NDTokenizer3D: Unified 3D Vision–Language Model

Updated 29 November 2025

NDTokenizer3D is a unified 3D vision–language model that tokenizes scenes using a multi-scale Normal Distributions Transform.
It employs a transformer-based decoder to fuse local geometric features with global context, enabling tasks like segmentation and VQA.
The model integrates human-interactive prompting and achieves superior performance in 3D referring segmentation, dense captioning, and visual question answering.

NDTokenizer3D is a generalist 3D vision–LLM (VLM) that performs holistic 3D scene tokenization and unifies diverse 3D understanding tasks, including human-interactive prompting and segmentation-mask decoding.
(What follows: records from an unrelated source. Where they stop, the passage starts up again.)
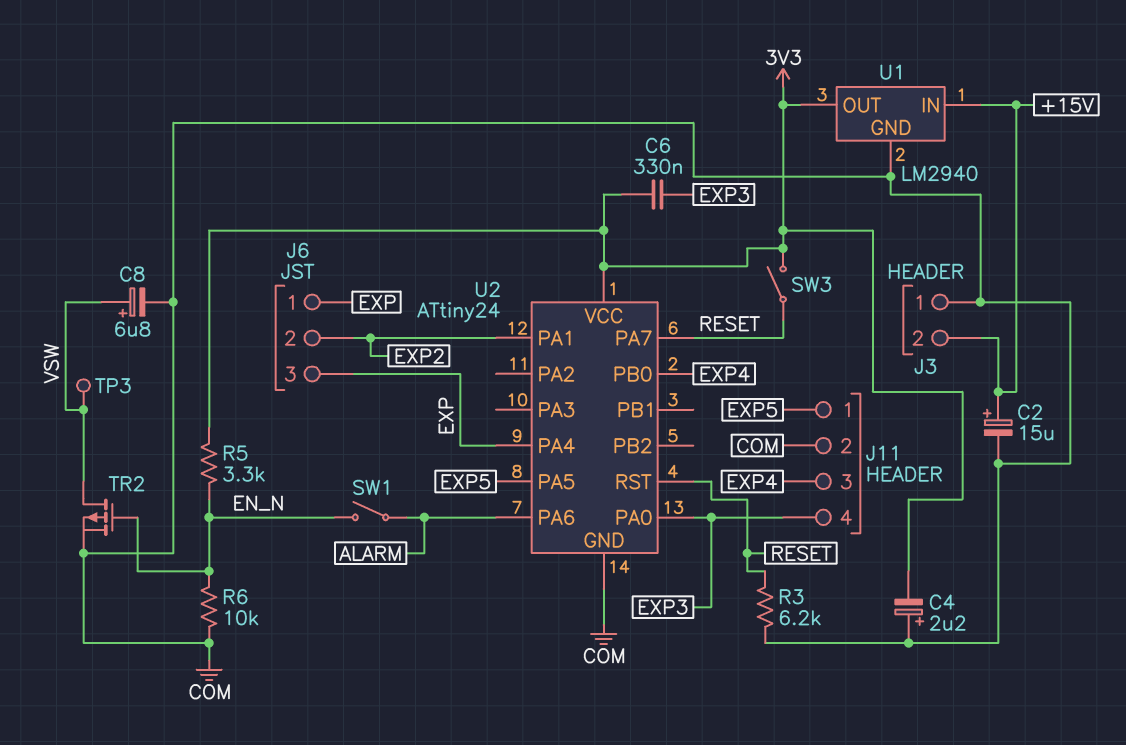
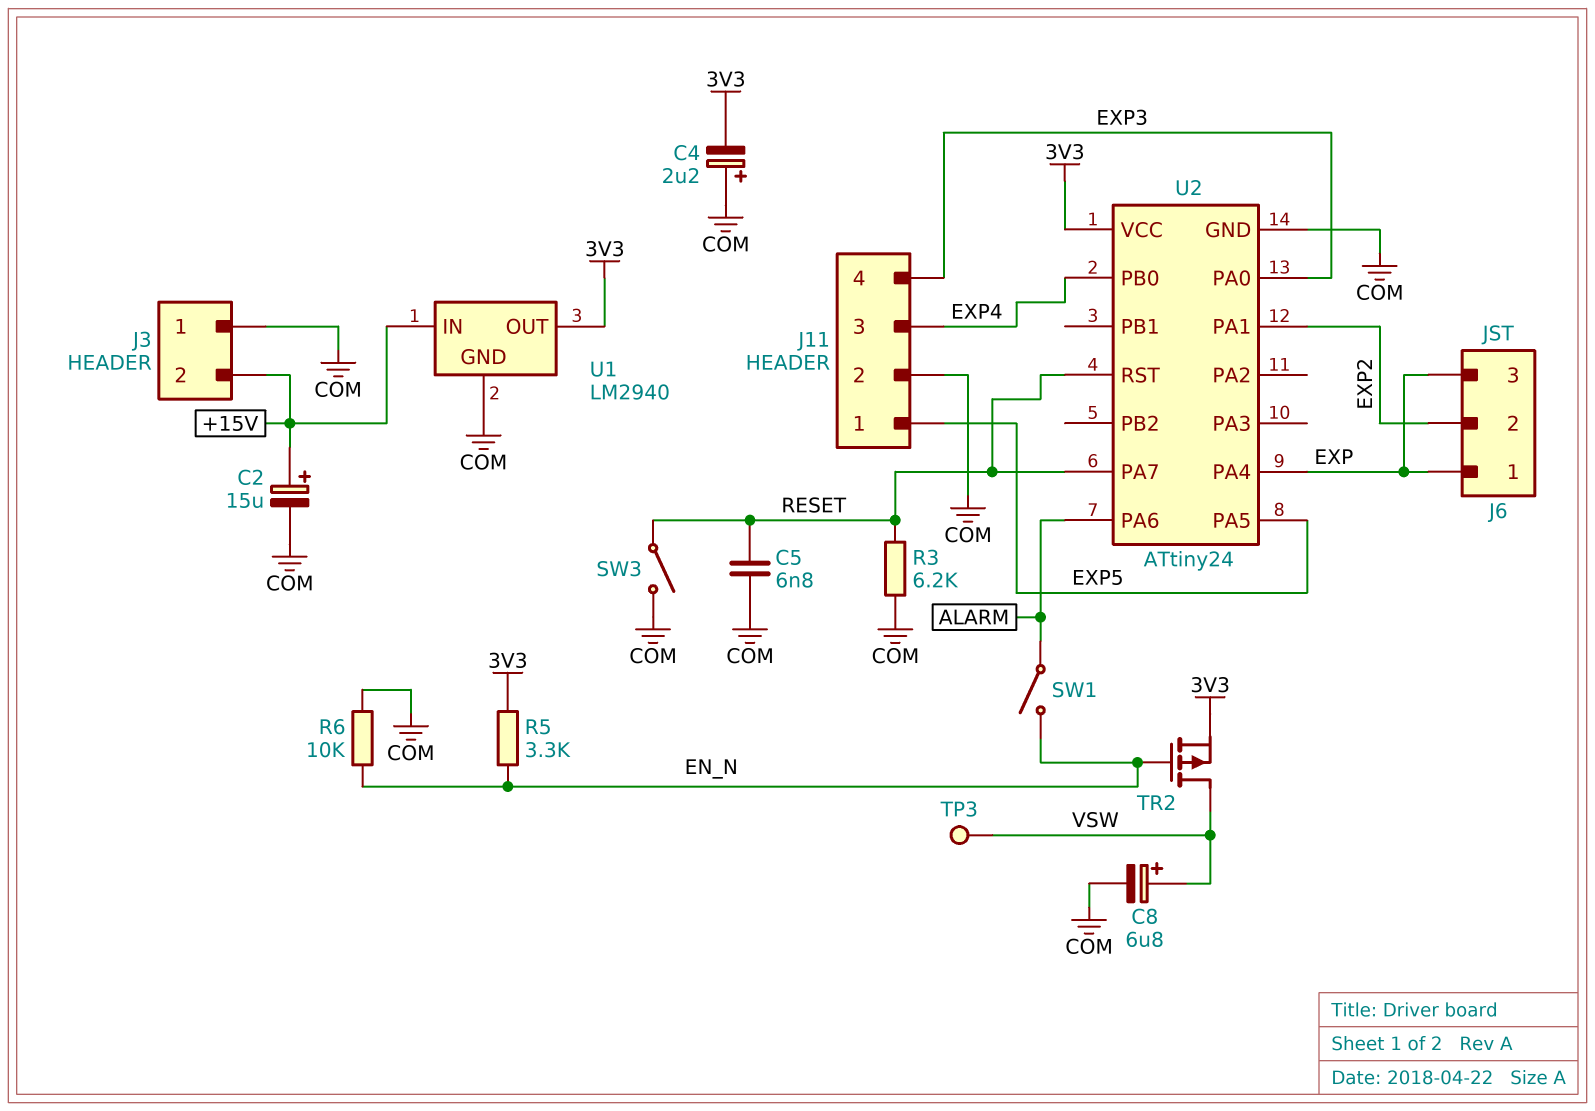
C5: none -> 6.8nF (COM, RESET)
C6: 330nF (3V3, EXP3) -> none
SW3: switch (3V3, RESET) -> switch (COM, RESET)
TR2: PMOS (G EN_N, D VSW, S COM) -> PMOS (G EN_N, D VSW, S 3V3)

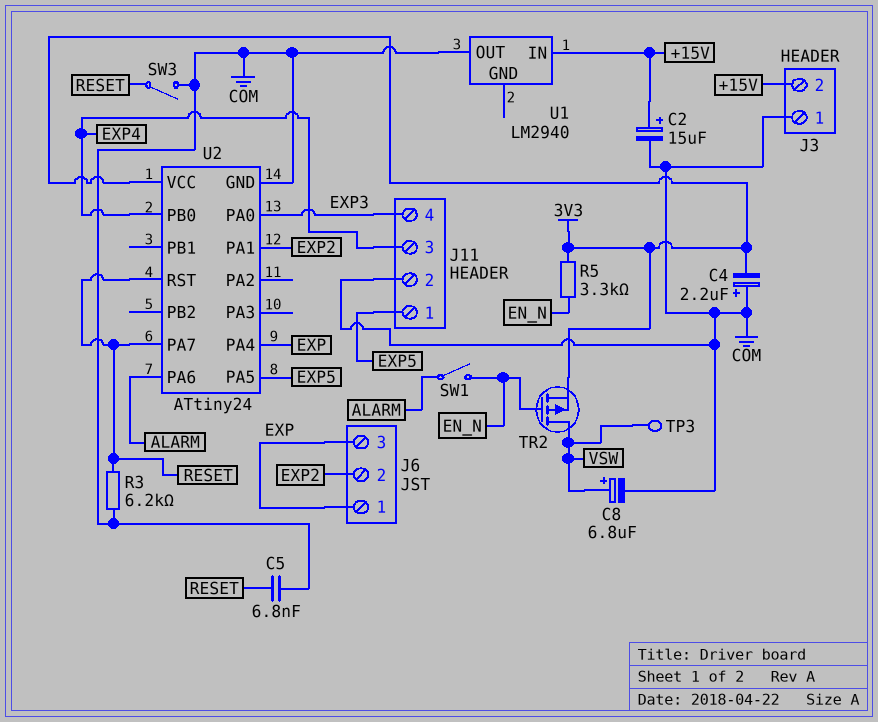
R6: 10k (COM, EN_N) -> none
U1 pin GND: COM -> none
U1 pin OUT: 3V3 -> COM

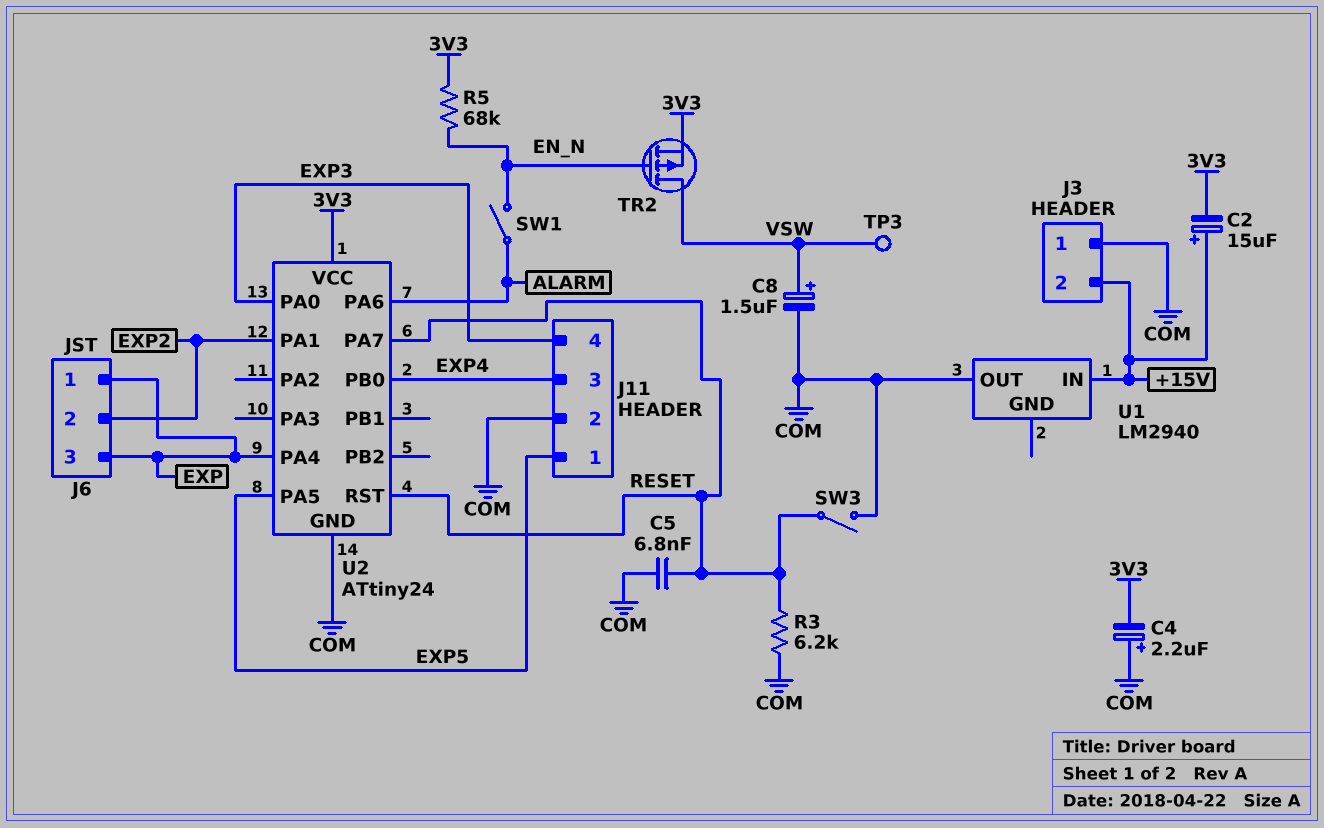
C2: 15uF (plus +15V, minus COM) -> 15uF (plus +15V, minus 3V3)
C8: 6.8uF (plus VSW, minus COM) -> 1.5uF (plus VSW, minus COM)
R5: 3.3k (3V3, EN_N) -> 68k (3V3, EN_N)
Its principal innovation lies in a three-stage pipeline: (1) construction of a multi-scale Normal Distributions Transform (NDT) representation, (2) extraction of geometric features via a 3D encoder, and (3) hierarchical fusion of features through a Multi-Scale NDT Decoder (MSDec). This design compactly encodes global scene context and local geometric structure, enabling seamless integration with LLMs for tasks such as 3D referring segmentation, 3D visual question answering, and 3D dense captioning (Tang et al., 26 Nov 2025).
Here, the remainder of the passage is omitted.